METRICSET is set to 0 for writing direction 0, 1 for writing direction 1, or 2 (in the initial global area) for both writing directions within the same font. Traditional Western left-to-right scripts use METRICSET 0.

SWIDTH1 and DWIDTH1 have the same parameters as SWIDTH and DWIDTH, respectively. DWIDTH1 must be present for a METRICSET 1 glyph. Its offsets can be positive or negative.

VVECTOR defines an X-axis offset and a Y-axis offset to transition from a mode 0 glyph to a mode 1 glyph. An opposite offset is applied during a mode 1 to mode 0 glyph transition.

This scheme easily accommodates two writing directions. Historically, fonts had 128 or 256 code points. Today, Unicode allows for over one million code points. Fonts can conceivably contain thousands of glyphs, some of which should be written left-to-right, some right-to-left, and some top-to-bottom. Such multi-directional writing requires creative use of DWIDTH1 and SWIDTH1 for each glyph.

In addition to keywords added for international support, version 2.2 adds the CONTENTVERSION declaration. This keyword is followed by an integer to indicate the version number of the font.
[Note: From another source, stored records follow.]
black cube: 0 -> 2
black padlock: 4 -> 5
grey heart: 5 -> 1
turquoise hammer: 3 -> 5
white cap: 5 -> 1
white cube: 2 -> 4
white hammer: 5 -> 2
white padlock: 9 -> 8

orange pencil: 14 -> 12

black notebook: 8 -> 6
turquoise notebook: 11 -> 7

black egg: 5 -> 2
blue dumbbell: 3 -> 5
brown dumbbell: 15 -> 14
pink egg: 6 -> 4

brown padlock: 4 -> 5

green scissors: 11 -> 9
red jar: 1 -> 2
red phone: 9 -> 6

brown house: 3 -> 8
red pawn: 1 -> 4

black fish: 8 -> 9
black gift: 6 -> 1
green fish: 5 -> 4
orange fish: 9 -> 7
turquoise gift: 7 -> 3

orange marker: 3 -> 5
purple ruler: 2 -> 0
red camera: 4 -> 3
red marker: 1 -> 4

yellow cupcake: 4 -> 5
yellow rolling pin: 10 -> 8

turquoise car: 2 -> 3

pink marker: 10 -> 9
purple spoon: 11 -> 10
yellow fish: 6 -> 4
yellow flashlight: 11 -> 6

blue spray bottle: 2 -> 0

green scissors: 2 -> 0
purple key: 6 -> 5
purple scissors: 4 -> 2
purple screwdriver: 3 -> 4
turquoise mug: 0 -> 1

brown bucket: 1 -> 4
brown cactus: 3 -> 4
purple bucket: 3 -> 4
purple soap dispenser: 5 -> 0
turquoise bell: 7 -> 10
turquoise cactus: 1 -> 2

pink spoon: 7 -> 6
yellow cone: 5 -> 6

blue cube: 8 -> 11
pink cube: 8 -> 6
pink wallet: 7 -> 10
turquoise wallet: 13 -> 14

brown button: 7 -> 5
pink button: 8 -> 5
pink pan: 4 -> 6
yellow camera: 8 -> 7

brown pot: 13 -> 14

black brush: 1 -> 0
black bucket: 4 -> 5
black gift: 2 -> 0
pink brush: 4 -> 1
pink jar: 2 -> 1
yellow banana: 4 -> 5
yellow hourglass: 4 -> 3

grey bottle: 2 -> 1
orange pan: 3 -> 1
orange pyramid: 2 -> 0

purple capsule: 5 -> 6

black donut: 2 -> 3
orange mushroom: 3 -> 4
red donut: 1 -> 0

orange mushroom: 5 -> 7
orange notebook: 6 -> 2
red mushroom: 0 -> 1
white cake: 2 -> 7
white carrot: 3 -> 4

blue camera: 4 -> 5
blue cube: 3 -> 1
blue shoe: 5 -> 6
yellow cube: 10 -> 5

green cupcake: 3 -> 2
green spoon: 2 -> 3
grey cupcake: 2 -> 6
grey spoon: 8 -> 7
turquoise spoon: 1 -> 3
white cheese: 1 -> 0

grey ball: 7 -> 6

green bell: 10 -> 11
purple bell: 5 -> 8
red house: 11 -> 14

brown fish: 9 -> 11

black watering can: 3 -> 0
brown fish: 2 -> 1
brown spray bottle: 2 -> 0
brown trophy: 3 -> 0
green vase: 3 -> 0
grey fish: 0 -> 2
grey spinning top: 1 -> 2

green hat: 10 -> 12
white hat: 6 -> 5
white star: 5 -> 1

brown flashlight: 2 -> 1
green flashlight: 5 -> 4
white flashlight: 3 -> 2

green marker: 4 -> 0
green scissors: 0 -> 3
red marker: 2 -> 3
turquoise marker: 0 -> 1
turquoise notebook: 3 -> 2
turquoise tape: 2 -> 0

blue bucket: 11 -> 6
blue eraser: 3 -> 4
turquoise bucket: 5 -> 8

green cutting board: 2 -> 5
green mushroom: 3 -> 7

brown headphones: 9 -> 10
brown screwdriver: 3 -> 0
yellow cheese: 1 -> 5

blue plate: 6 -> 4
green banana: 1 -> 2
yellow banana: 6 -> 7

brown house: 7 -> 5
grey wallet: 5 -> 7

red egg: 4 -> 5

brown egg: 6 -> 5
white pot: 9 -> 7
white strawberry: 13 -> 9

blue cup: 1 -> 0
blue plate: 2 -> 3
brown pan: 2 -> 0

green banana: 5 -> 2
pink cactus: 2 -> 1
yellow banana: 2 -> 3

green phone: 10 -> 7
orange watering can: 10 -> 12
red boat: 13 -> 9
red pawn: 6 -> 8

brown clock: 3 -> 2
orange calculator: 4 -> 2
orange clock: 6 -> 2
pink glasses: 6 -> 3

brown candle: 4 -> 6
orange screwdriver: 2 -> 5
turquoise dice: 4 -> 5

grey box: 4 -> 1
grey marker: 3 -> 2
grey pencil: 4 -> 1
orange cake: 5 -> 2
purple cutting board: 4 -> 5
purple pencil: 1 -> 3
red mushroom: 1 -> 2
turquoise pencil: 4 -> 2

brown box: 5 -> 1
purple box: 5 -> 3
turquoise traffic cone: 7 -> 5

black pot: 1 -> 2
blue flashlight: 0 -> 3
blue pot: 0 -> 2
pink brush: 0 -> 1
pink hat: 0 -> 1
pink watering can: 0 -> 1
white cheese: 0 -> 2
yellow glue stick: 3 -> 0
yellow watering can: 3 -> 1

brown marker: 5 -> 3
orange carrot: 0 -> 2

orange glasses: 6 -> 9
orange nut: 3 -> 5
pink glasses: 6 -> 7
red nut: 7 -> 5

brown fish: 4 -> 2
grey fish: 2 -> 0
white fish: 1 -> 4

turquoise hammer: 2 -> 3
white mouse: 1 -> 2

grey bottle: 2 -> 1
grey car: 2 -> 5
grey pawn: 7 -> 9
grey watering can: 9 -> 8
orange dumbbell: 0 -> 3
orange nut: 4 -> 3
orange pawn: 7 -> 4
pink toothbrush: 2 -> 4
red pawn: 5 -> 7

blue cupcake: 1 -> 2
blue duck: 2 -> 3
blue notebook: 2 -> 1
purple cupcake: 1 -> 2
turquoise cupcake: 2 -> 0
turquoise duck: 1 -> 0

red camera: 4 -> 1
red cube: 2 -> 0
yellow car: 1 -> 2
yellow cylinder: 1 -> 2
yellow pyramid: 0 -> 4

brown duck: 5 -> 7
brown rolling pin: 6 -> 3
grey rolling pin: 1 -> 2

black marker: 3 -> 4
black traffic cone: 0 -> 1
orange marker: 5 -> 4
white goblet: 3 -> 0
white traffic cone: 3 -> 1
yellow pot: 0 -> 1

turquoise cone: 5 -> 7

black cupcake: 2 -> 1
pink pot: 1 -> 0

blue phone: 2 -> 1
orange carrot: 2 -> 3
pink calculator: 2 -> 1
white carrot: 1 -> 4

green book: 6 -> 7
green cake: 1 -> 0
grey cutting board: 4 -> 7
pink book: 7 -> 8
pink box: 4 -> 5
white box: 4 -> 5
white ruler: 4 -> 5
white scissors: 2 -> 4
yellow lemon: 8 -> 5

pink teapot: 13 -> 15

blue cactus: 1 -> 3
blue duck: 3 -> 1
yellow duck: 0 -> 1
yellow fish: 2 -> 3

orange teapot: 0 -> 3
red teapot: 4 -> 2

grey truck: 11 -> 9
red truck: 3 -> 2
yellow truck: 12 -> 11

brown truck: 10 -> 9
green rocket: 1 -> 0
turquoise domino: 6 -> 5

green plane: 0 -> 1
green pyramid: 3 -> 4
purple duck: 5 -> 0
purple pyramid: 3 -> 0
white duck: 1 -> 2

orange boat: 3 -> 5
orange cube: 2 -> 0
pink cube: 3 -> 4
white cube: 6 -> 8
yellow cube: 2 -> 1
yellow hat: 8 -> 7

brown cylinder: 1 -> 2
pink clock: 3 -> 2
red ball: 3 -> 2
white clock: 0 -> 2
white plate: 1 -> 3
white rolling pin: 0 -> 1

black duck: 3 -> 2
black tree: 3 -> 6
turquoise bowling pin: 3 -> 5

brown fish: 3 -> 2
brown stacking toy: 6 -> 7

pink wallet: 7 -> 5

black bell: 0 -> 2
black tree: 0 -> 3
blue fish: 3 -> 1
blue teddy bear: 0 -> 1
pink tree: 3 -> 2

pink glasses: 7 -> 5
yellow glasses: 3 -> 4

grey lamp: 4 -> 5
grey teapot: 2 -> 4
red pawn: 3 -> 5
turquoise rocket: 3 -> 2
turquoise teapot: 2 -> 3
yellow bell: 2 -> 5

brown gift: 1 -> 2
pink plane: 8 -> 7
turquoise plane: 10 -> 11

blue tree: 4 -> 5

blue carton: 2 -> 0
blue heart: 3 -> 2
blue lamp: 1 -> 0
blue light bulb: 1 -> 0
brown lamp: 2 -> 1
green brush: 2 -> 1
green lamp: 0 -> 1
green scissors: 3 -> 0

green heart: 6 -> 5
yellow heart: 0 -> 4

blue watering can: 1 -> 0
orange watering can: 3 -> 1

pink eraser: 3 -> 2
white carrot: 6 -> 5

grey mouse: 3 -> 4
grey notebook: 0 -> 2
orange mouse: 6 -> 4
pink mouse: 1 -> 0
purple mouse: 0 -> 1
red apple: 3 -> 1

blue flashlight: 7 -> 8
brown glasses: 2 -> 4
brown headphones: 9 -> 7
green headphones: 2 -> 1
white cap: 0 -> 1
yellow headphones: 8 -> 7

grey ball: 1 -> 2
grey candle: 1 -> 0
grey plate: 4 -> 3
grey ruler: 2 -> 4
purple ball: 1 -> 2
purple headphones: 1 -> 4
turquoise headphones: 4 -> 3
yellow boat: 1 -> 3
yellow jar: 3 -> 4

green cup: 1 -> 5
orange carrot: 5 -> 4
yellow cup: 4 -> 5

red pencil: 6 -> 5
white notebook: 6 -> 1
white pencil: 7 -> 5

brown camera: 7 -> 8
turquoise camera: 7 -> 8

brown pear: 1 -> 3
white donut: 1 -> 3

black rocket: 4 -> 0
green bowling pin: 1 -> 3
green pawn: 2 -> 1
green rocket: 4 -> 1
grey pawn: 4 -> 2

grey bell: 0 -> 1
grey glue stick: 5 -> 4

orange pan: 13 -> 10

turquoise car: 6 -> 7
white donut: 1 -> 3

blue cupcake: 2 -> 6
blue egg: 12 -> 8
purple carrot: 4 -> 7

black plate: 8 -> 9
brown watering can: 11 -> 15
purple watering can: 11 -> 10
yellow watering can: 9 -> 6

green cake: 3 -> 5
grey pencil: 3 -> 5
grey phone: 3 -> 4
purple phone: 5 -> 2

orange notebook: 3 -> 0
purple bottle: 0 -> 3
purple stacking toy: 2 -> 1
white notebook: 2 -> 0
For more detailed information, consult the version 2.2 specification.

==X Window properties==

X Window font utilities support several properties that can be specified in the STARTPROPERTIES section of a BDF file. A generic BDF file is in ASCII encoding. X Window properties are specified using ISO 8859-1 encoding, which is an extension of ASCII. These properties include:
- CAP_HEIGHT (integer) The height above the baseline of a capital letter (See Cap height).
- COPYRIGHT (string) A copyright statement.
- DEFAULT_CHAR (unsigned integer) The default character (glyph) to display for an undefined glyph.
- FACE_NAME (string) The name of the face for this font.
- FONT (string) The X Window name of the font.
- FONT_ASCENT (integer) The height above the baseline, for line spacing calculation.
- FONT_DESCENT (integer) The descender below the baseline, for line spacing calculation.
- FONT_VERSION (string) The version of the font.
- FOUNDRY (string) The name of the foundry.
- FAMILY_NAME (string) The font family name.
- NOTICE (string) A general comment.
- POINT_SIZE (integer) See Point (typography). If it is not separately specified, EMspace = round(POINT_SIZE/10), ENspace = round(POINT_SIZE/20), and THINspace = round(POINT_SIZE/30).
- RESOLUTION_X (unsigned integer)
- RESOLUTION_Y (unsigned integer)
- SLANT (string) “R” is roman, “I” is italic, “O” is oblique, “RI” is reverse italic, “RO” is reverse oblique, “OT” is other, and a number indicates polymorphic slant capability.
- WEIGHT_NAME (string) The weight of this font (“Bold” and “Normal” are typical, though there is no set enumeration).
- X_HEIGHT (integer) The height above the baseline of a lower-case “x” (See x-height).